Dublin’de güzel kahve yapan birçok kafe bulunmaktadır. South William Street’deki Gloria Jean’s oldukça sert kahve yapar. İş arasında öğle yemeği yenilebilecek birçok şarküteri ve sandviç bar bulunur.

 

İÇKİLER

Dublin, dünyaca ünlü bir siyah bira olan Guinnnes’ten ayrı düşünülemez. Bu biranın tadı insana, dünyanın başka hiçbir yerinde Dublin’de olduğu kadar güzel gelmez. Birayı bardağa dökme ve durgunlaşmasını bekleme süreci biraz uzun sürse de kesinlikle beklemeye değer. Murphy’s ve diğer İrlanda siyah biraları da oldukça lezzetlidir.

Pubların camlarında isimlerini görebileceğiniz İrlanda viskilerinin pek çok çeşidi bulunur. Avustralya cabarnet ve chardonnay şaraplarından Şili şaraplarına kadar birçok şarabı da her yerde bulabilirsiniz.

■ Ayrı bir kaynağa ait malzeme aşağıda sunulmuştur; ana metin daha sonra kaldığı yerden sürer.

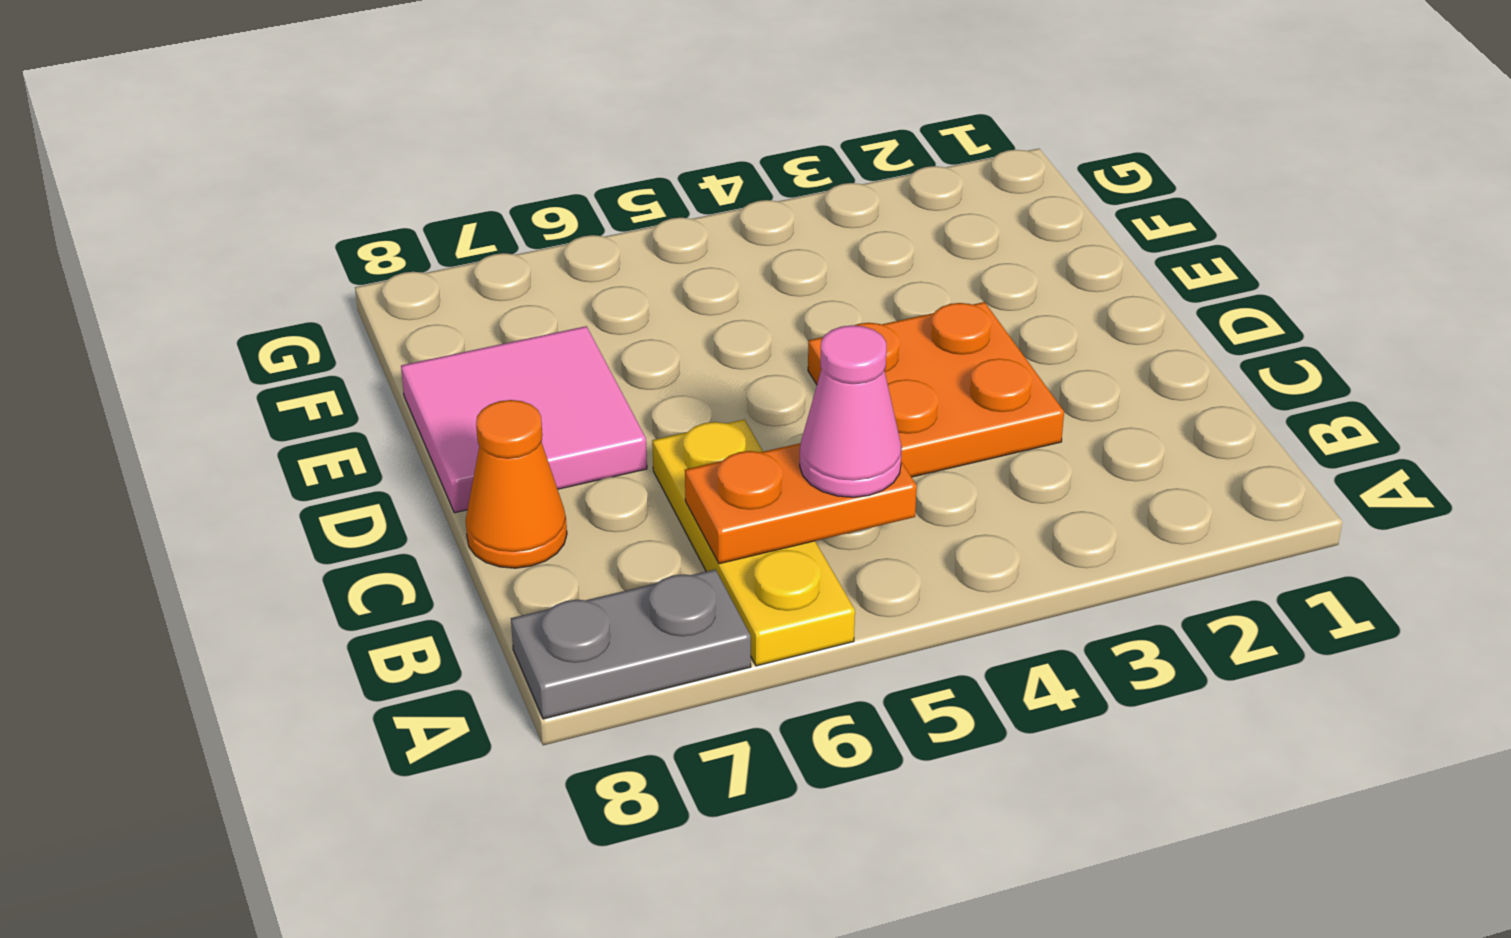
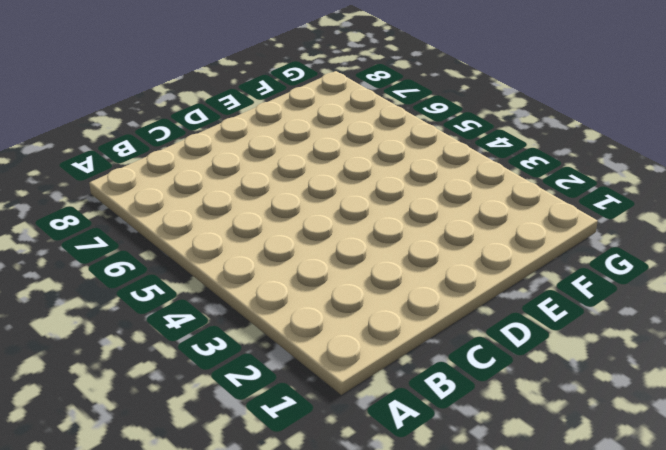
none -> yellow plate A6:C6 level 1
none -> grey plate A7:A8 level 1

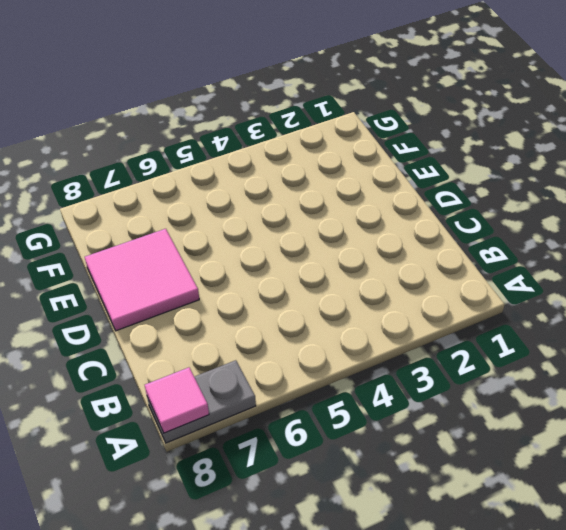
pink tile A8 level 2 -> none
none -> yellow plate A6:C6 level 1
none -> orange plate C3:D4 level 1

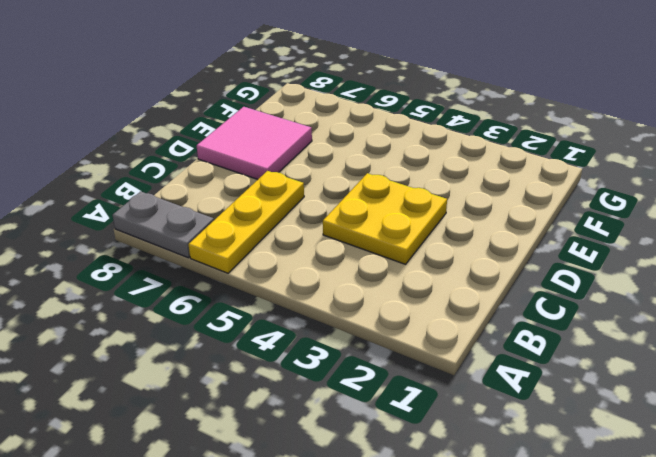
yellow plate C3:D4 level 1 -> orange plate C3:D4 level 1
none -> orange cone C8 level 1
none -> orange plate B5:B6 level 2

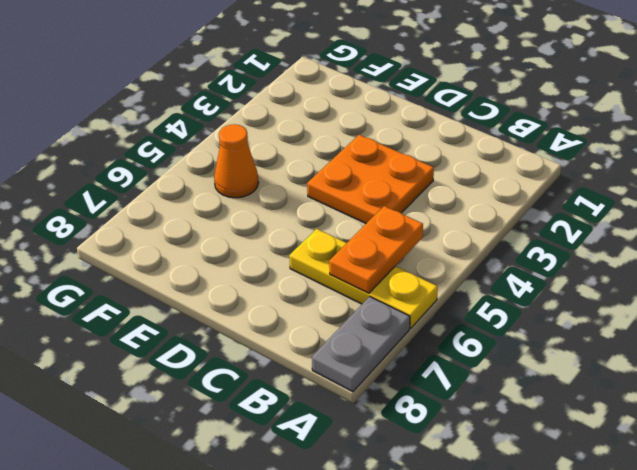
orange cone F5 level 1 -> orange cone C8 level 1
none -> pink tile D7:E8 level 1
none -> pink cone B5 level 3

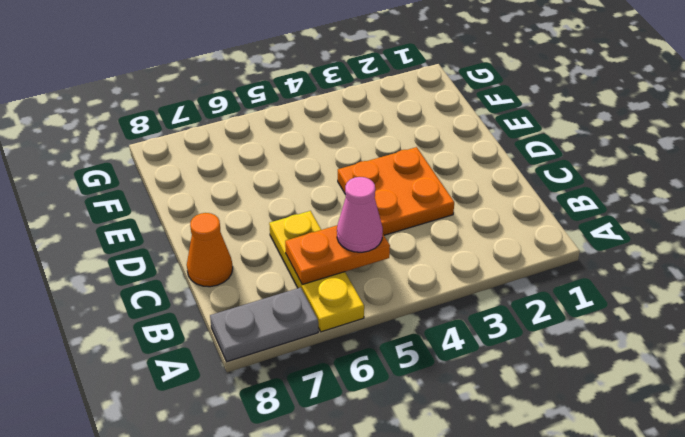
none -> pink tile D7:E8 level 1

İtalyan kırmızı şarapları mönülerde en çok karşılaşacaklarınızdır. Şarap içmenin en ucuz yolu, yemeğin yanında cam sürahilerde servis edilen ev şaraplarını tercih etmektir. Dublin’de publarda içmek, otellerin barlarında içmekten ucuzdur. Fiyatların en yüksek olduğu yer şehir merkezidir.